How close were you to getting the now-press shy Carlos D [of Interpol] to talk for this?

Oh God, the white whale of this book. I mean, very close, to the point of, like, he may have wanted to take a restraining order out on me at the end. I've known Carlos over the years and he was very, very polite about it, but he just vigorously and relentlessly declined to participate. So I think I was close, but maybe I was never very close. I certainly tried. It's a bummer.

Was [The Strokes' young manager] Ryan Gentles good at his job?

Yes. I think Ryan is one of the heroes of the story to me. Everyone in the book who knows anything about this, including members of The Strokes, will tell you that The Strokes are difficult to manage. Ryan really, really understood them and understands them. Some people will think he did the best job he could have under the circumstances. I wouldn't say it that way. I think he did a really good job with a hard task.

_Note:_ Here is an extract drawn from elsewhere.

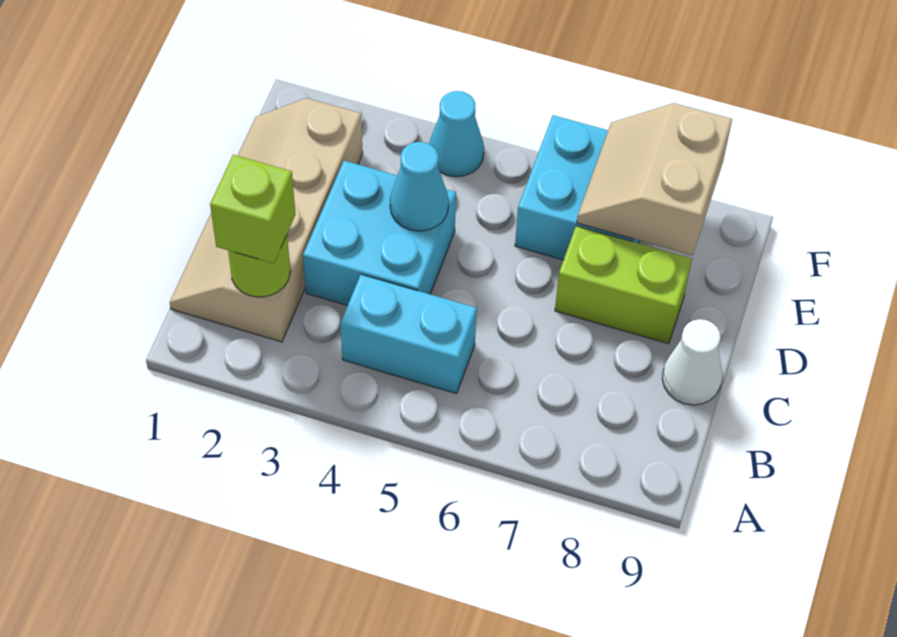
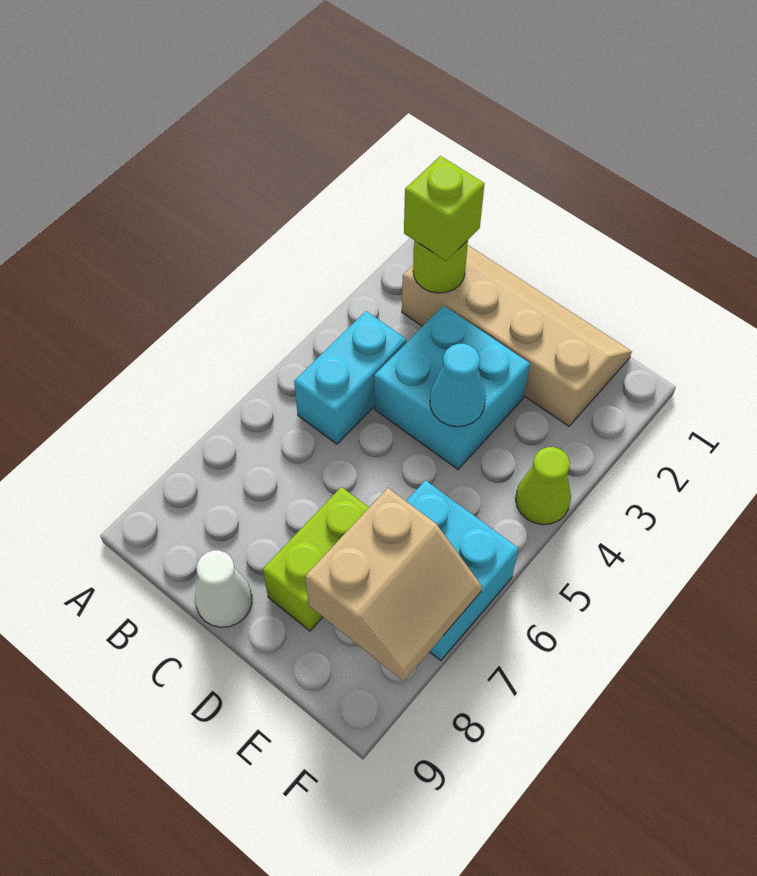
tan slope E7:F8 level 2 top 8 -> tan slope E7:F8 level 2 top E
cyan cone F4 level 1 -> lime cone F4 level 1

Why is Andrew WK not in the book?

I love Andrew WK, he would have been a great addition to the book. I know that I vaguely attempted to reach him, very early in the reporting of the book. There were attempts, but I would not argue that I tried really hard and he wouldn't do it. There are a lot of people that you could argue should be in here, like a lot. That haunts me, you know? It's there and it's done for posterity, but you can ask my publisher, they had to rip it from my hands in order to publish it. I think that a book like this, with this many moving pieces and this many characters, is always unfinished. He's a good example of somebody that would have made a great addition and just isn't in it.

Part of the thing I really like about the book is that you do include mentions of bands like The Star Spangles, who were a band you had to pay attention to for three months.

Nobody is arguing, least of all me, that this is the whole story. As complete as it is, it's inherently incomplete, and that's how it felt to be there. You're in the thick of it and you're also like, "Wait, what's happening?" That's accurate to me. That is accuracy to me.